One of the first goals I had when I began my work with Old South Church, about ten years ago, was to lead the church through an Open and Affirming process. This was particularly significant for Old South, as it exists in a small city just south of the state capital that is, and was at the time, a conscientiously open and welcoming sort of place. One way or the other, whether it wanted to or not, Old South needed to be clear about where it stood on the welcome of the LBGT community. Visitors asked such questions on a regular basis.
With only a few objections, the congregation agreed to go through the Open and Affirming process. In the course of the year and a half journey, quite a few people became very supportive and encouraging of becoming Open and Affirming. A few, though, were decidedly not in favor. One of the especially vocal opponents was clearly not going to be moved. At some point, the church’s financial secretary came to me to say that, though he really didn’t want to sway me one way or the other, he thought I should know that that one particular strong voice of opposition just happened to be attached to a large pledge unit.
Even if I wanted to—I didn’t—the process was too well along to change course, or to grind it to a halt. When the church voted unanimously to adopt their open and affirming statement, we had already lost that one person, along with a few others (who, I guess, were not large pledge units, since the financial secretary said nothing to me about them).
Over the years of my relationship with Old South, I’ve had no other situations that have risen to the level of the Open and Affirming process, although there have been plenty of “brush fires”—occasional minor suggestions of withdrawing financial support if certain things are done, or even proposed. My clergy training has guided me to be careful of these sorts of situations, and not to allow people to use money to gain influence and power.
I have indeed been very careful about dealing with those who threaten, or suggest a threat, to withdraw financial support to influence my pastoral leadership. But, I must also admit that it can be awfully daunting to face such threats (or to anticipate them) when one is serving a small church. At Old South, we have single pledge units that can make or break our lean, fragile budget.
As Old South continues to try to figure out what its mission is in these days, as well as its connection to Christ, change is sure to happen—even if we actually try to keep it at bay. Change is part of the life and rhythm of life, and church life as well. It is challenging enough to keep up with the financial losses connected to people who have moved away or died. It’s quite another, especially in a small church, when the loss, or decrease, of a pledge is connected to an all too real unhappy person, with whom one has a significant relationship.

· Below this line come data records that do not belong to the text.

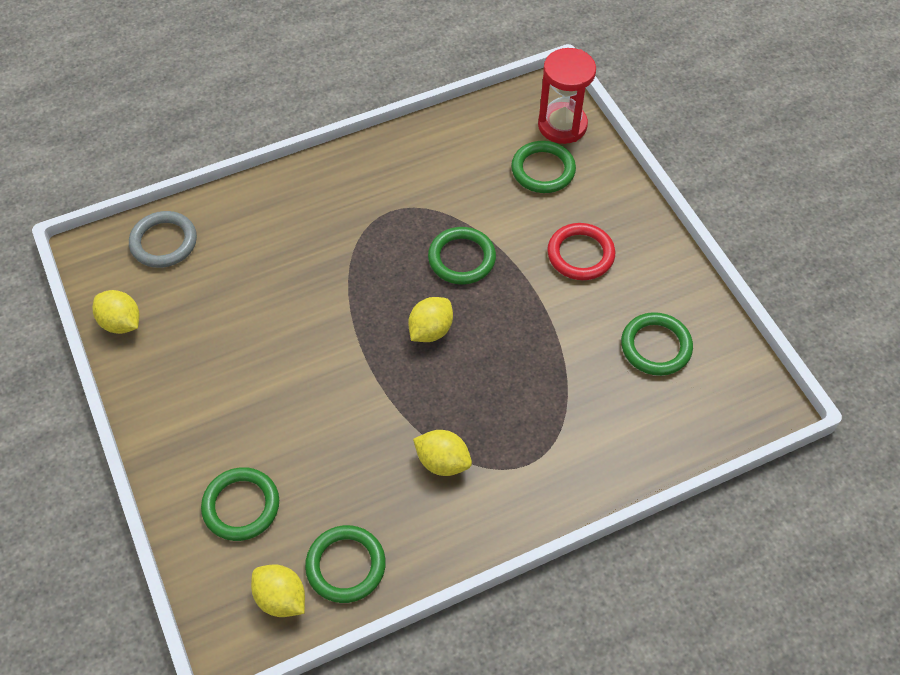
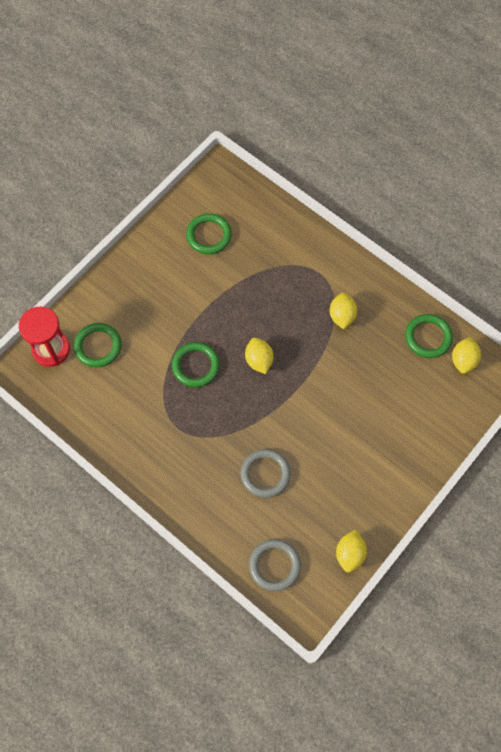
camera: 115 degrees left, 10 degrees up
(241, 506) = (426, 409): green ring -> none
(276, 276) = (265, 474): none -> grey ring
(430, 330) = (259, 360): yellow lemon -> yellow lemon turned 60 degrees clockwise
(580, 254) = (159, 298): red ring -> none

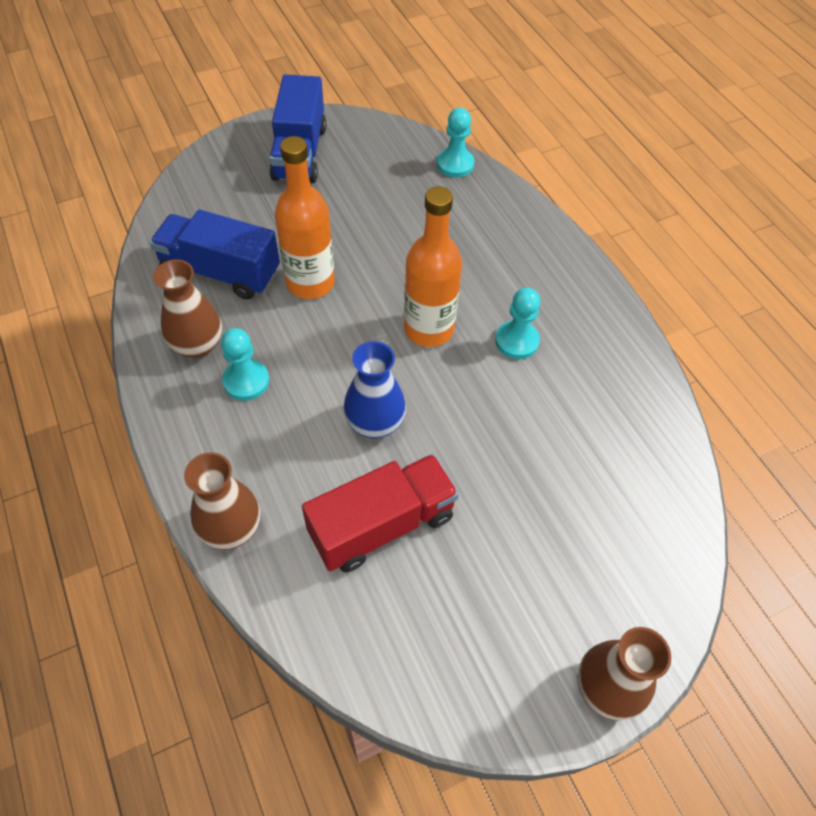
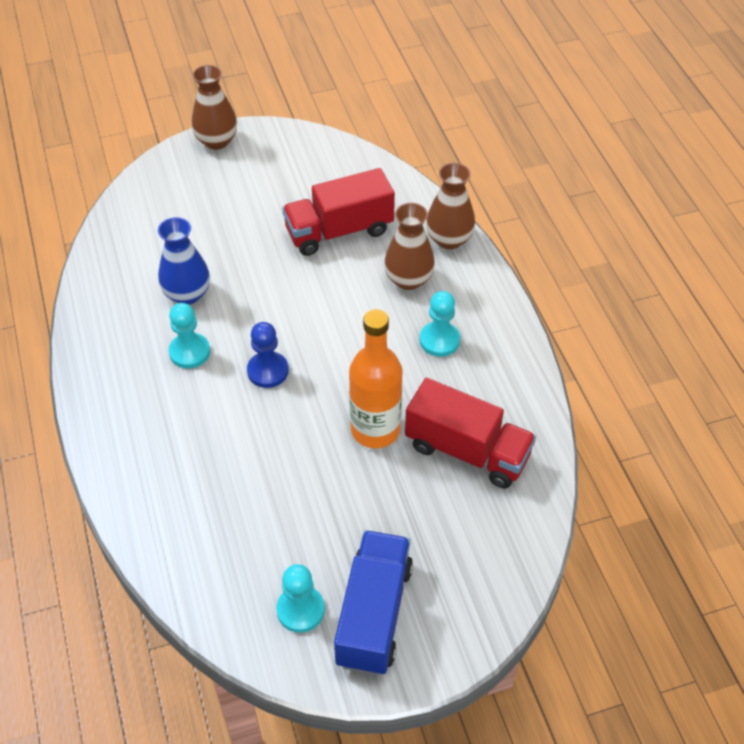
camera: 170 degrees left, 5 degrees down
(197, 345) = (485, 377): brown vase -> brown vase (408, 279)
(220, 272) = (467, 451): blue truck -> red truck
(375, 423) = (332, 297): blue vase -> blue vase (187, 294)
(429, 329) = (268, 371): orange bottle -> blue pawn
(455, 164) = (181, 574): turquoise pawn -> turquoise pawn (300, 610)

In a small church, each active person often has a role, fitting into the whole almost like a puzzle piece. When one of those pieces is so unhappy as to threaten financial contributions (and/or other contributions of time and talent), it’s not always done so in a spiteful way. It is sometimes a reflection of an aspect of church life that is deeply meaningful.
The way forward, then, for the small congregational church can feel perilous. We face changes and challenges—some welcome, some not; some ushered in by circumstance, others by design—as well as the shifting nature of our own relationships. When most—but not all— of the group feels drawn in a particular direction, “majority rule” is not always enough to keep the group, as a whole, content.
Finding a way to manage the variety of voices is challenging. Finding a way of making sure that we are not so attentive to our own voices as to snuff out the voice of the Holy Spirit is even more challenging. But, that is our way. It’s not easy, but the life of the faithful has never been so.